• _Provided material_
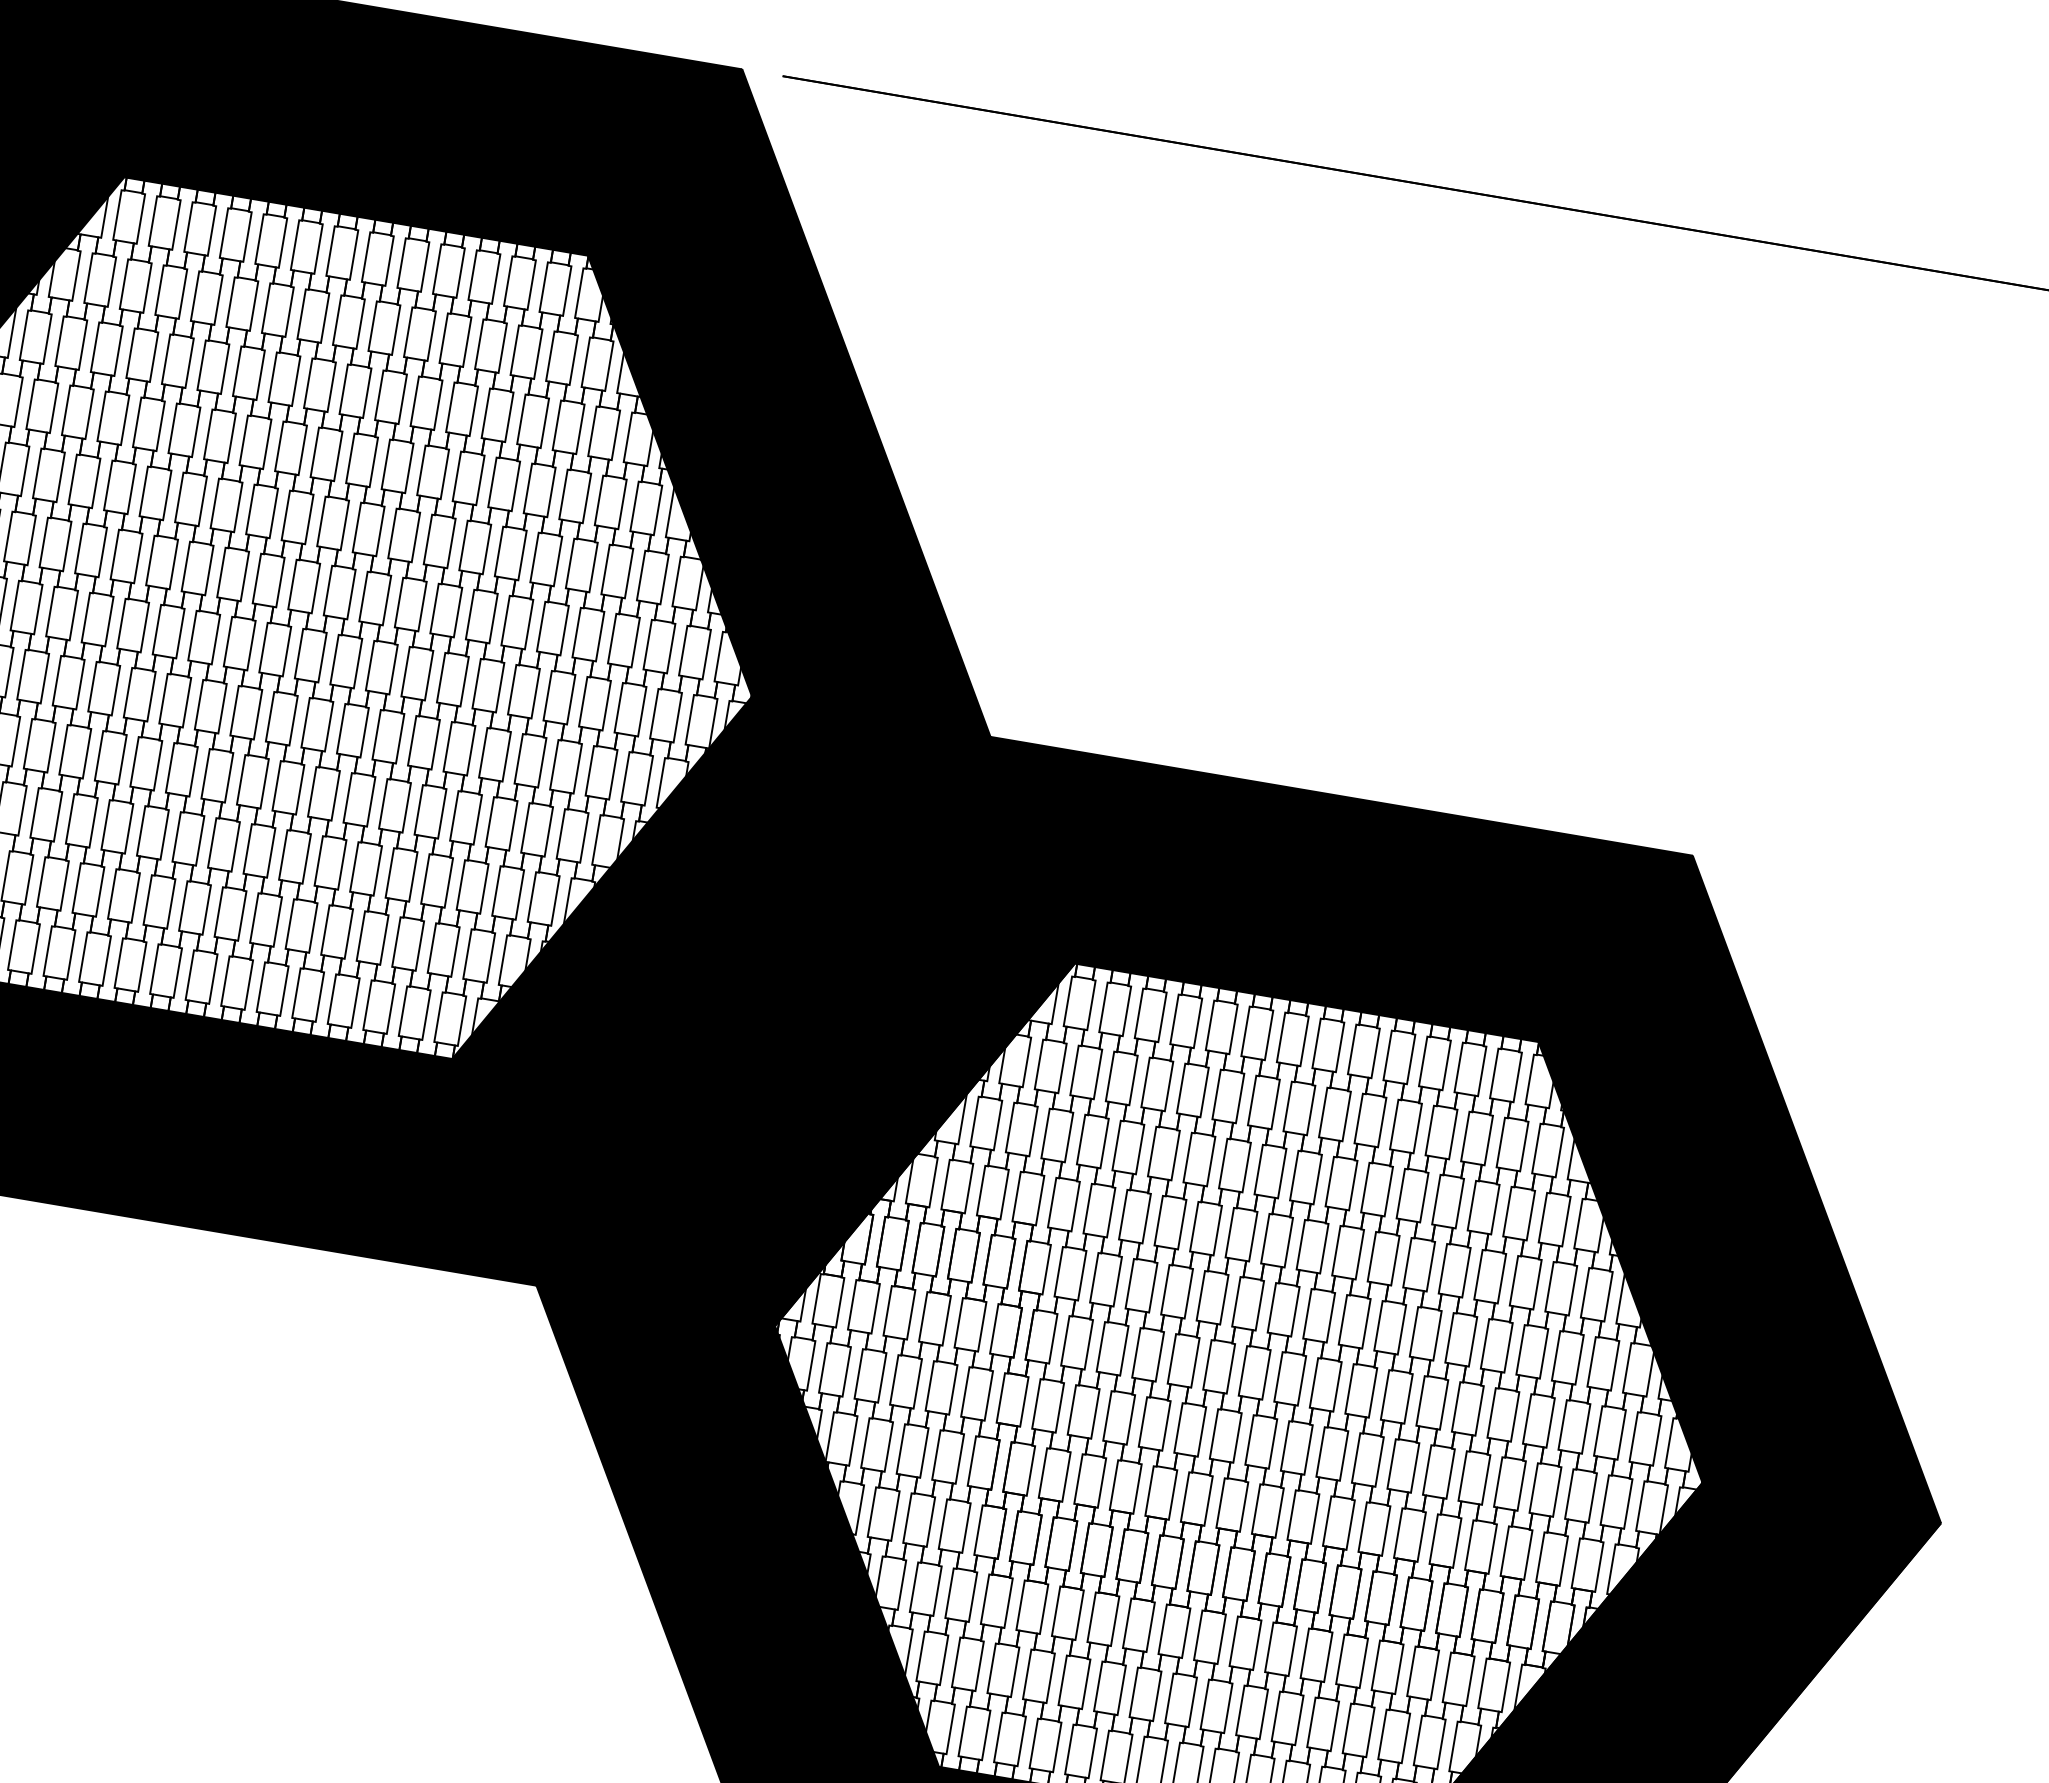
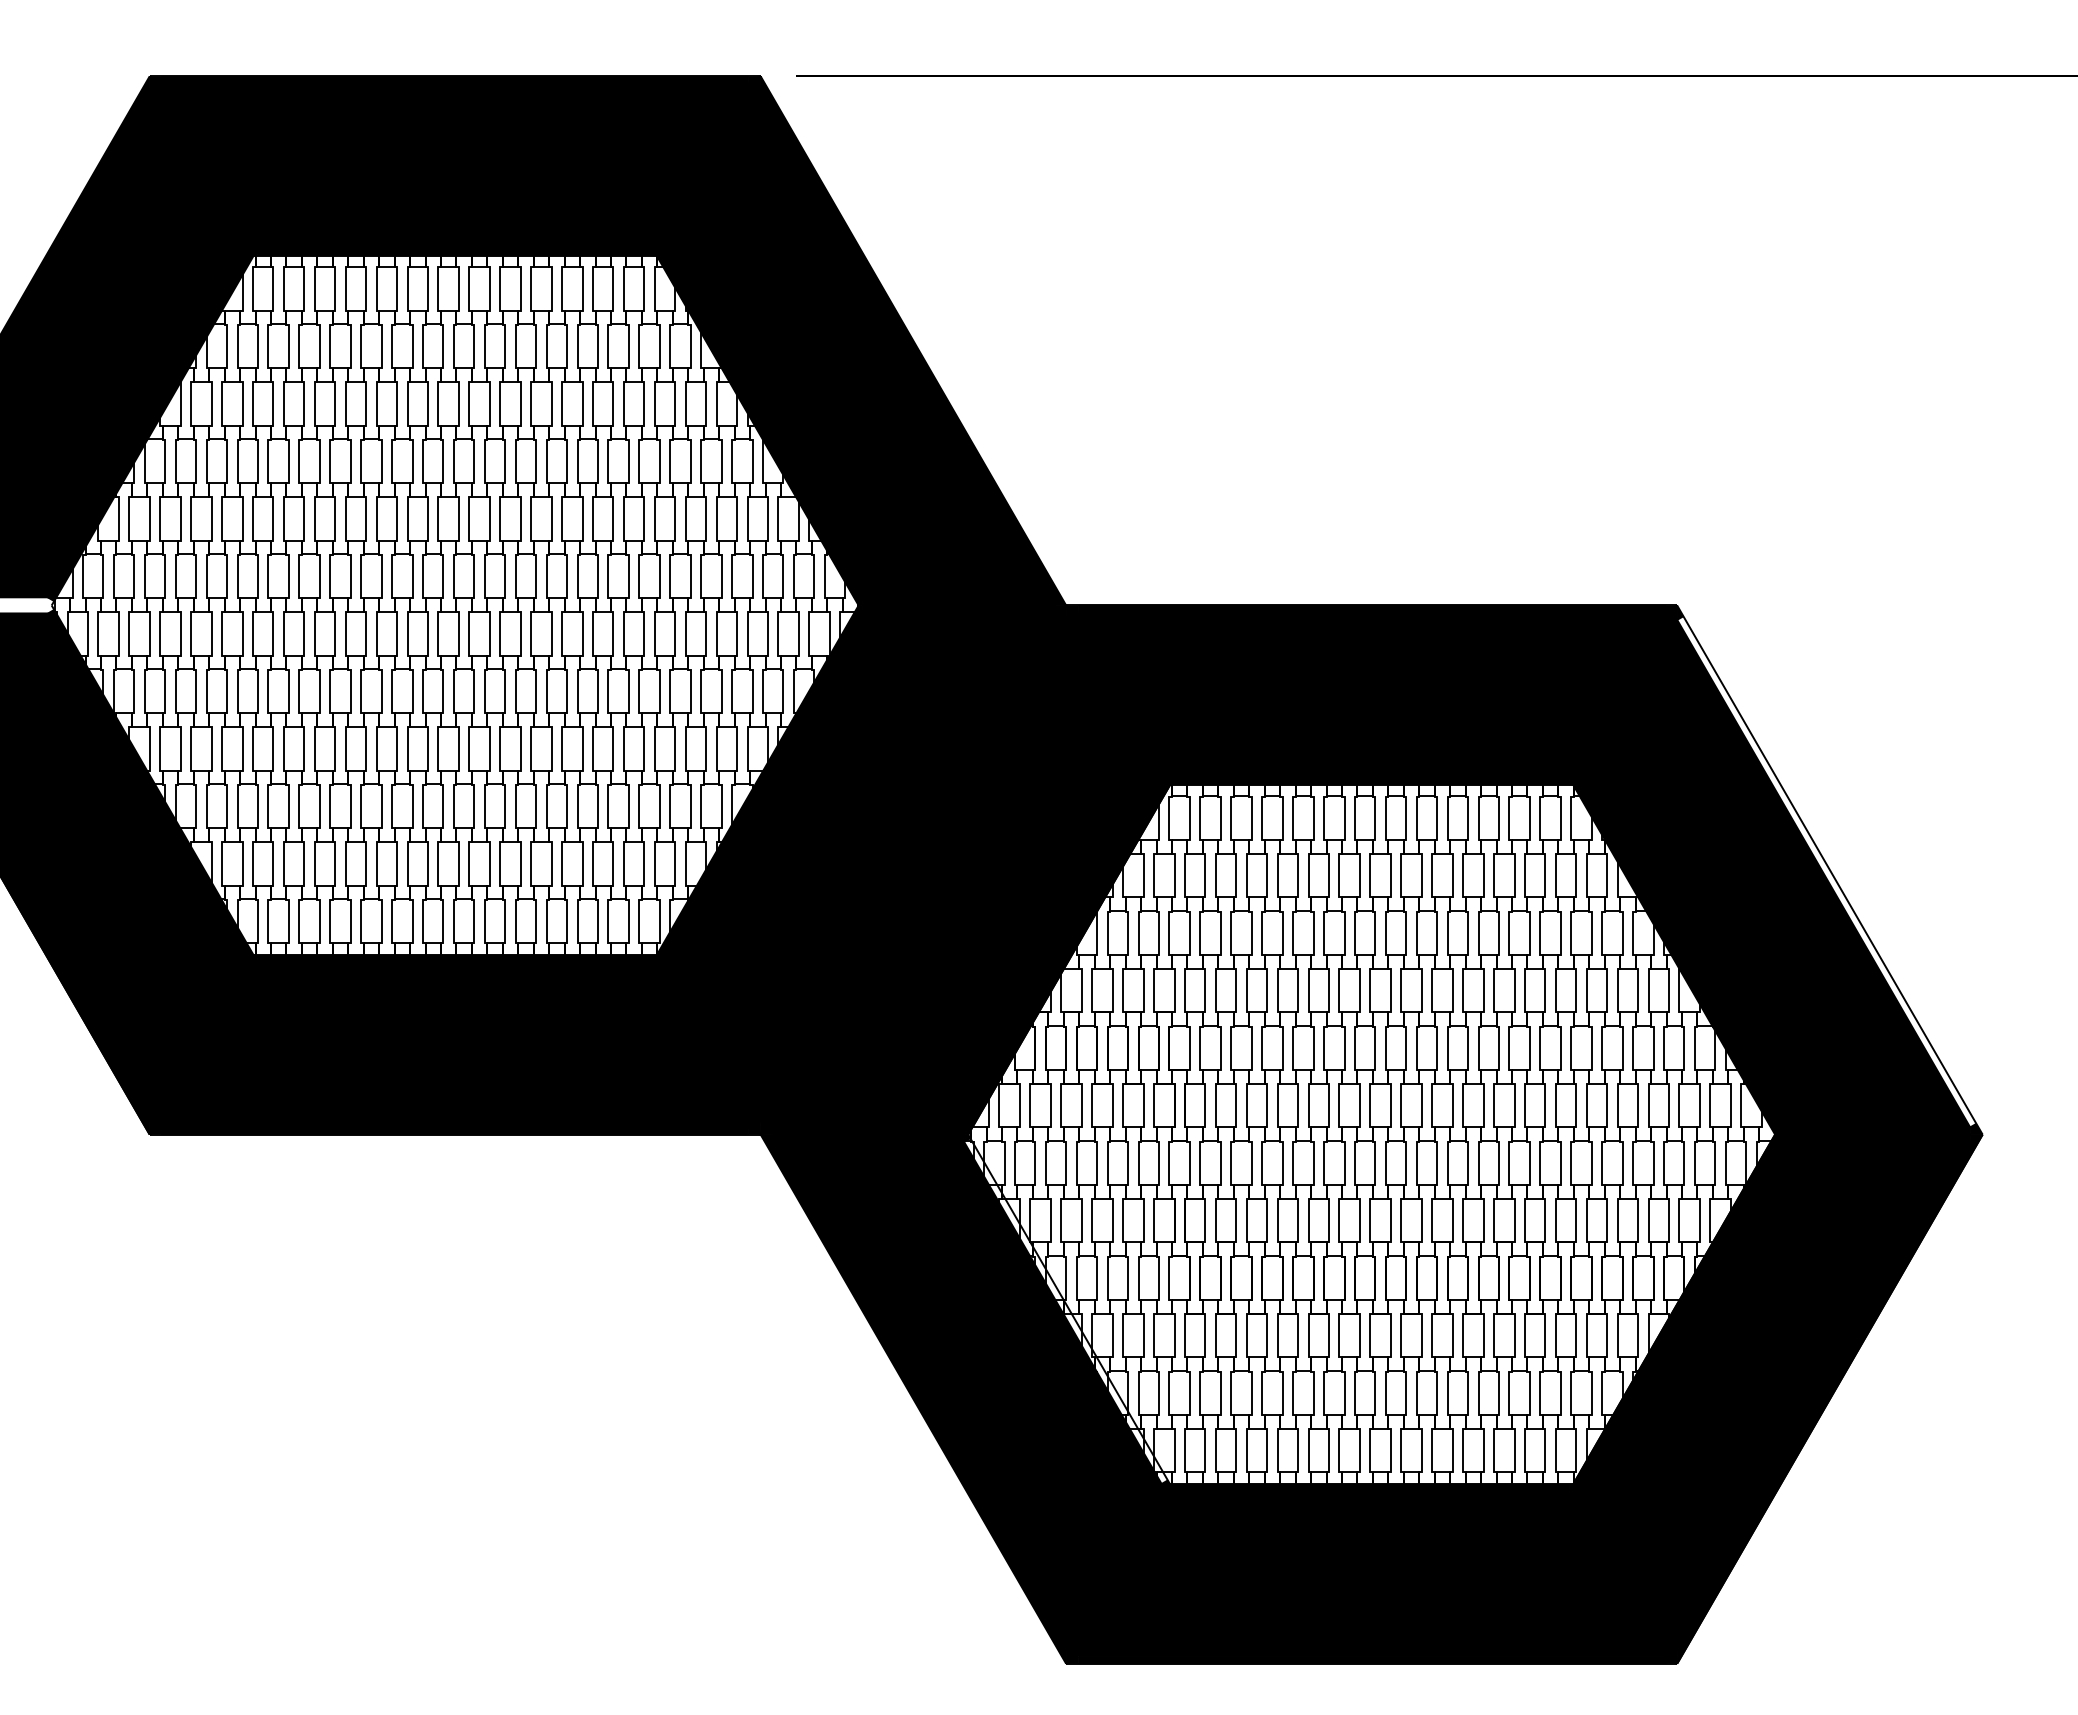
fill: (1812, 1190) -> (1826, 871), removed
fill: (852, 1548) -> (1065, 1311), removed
---
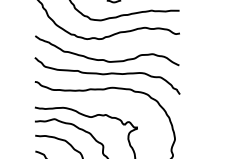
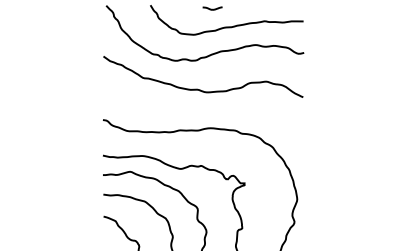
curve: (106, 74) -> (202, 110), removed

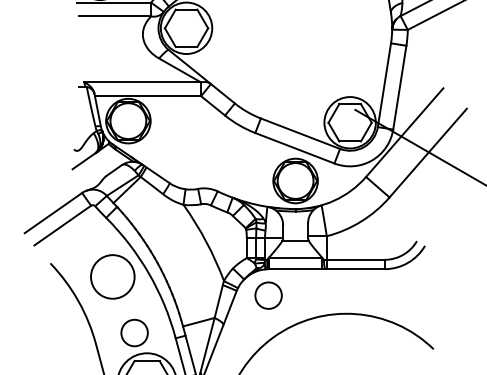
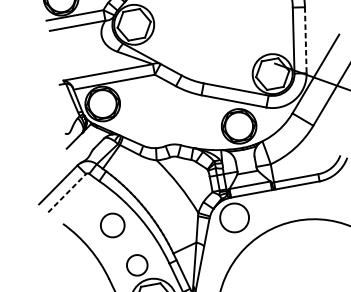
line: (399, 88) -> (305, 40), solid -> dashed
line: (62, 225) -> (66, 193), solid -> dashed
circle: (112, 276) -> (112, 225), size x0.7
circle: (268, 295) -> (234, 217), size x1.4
* * *
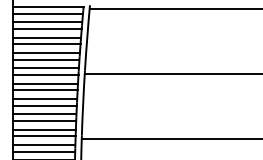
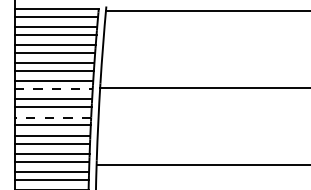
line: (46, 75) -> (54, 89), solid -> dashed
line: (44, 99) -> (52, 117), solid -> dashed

• _What needs to be done_
Going down the listing above, begin printing at the line with "line: (399, 88) -> (305, 40), solid -> dashed" and finish with the line with "circle: (268, 295) -> (234, 217), size x1.4", exactly as they appear.

• _Answer for the task_
line: (399, 88) -> (305, 40), solid -> dashed
line: (62, 225) -> (66, 193), solid -> dashed
circle: (112, 276) -> (112, 225), size x0.7
circle: (268, 295) -> (234, 217), size x1.4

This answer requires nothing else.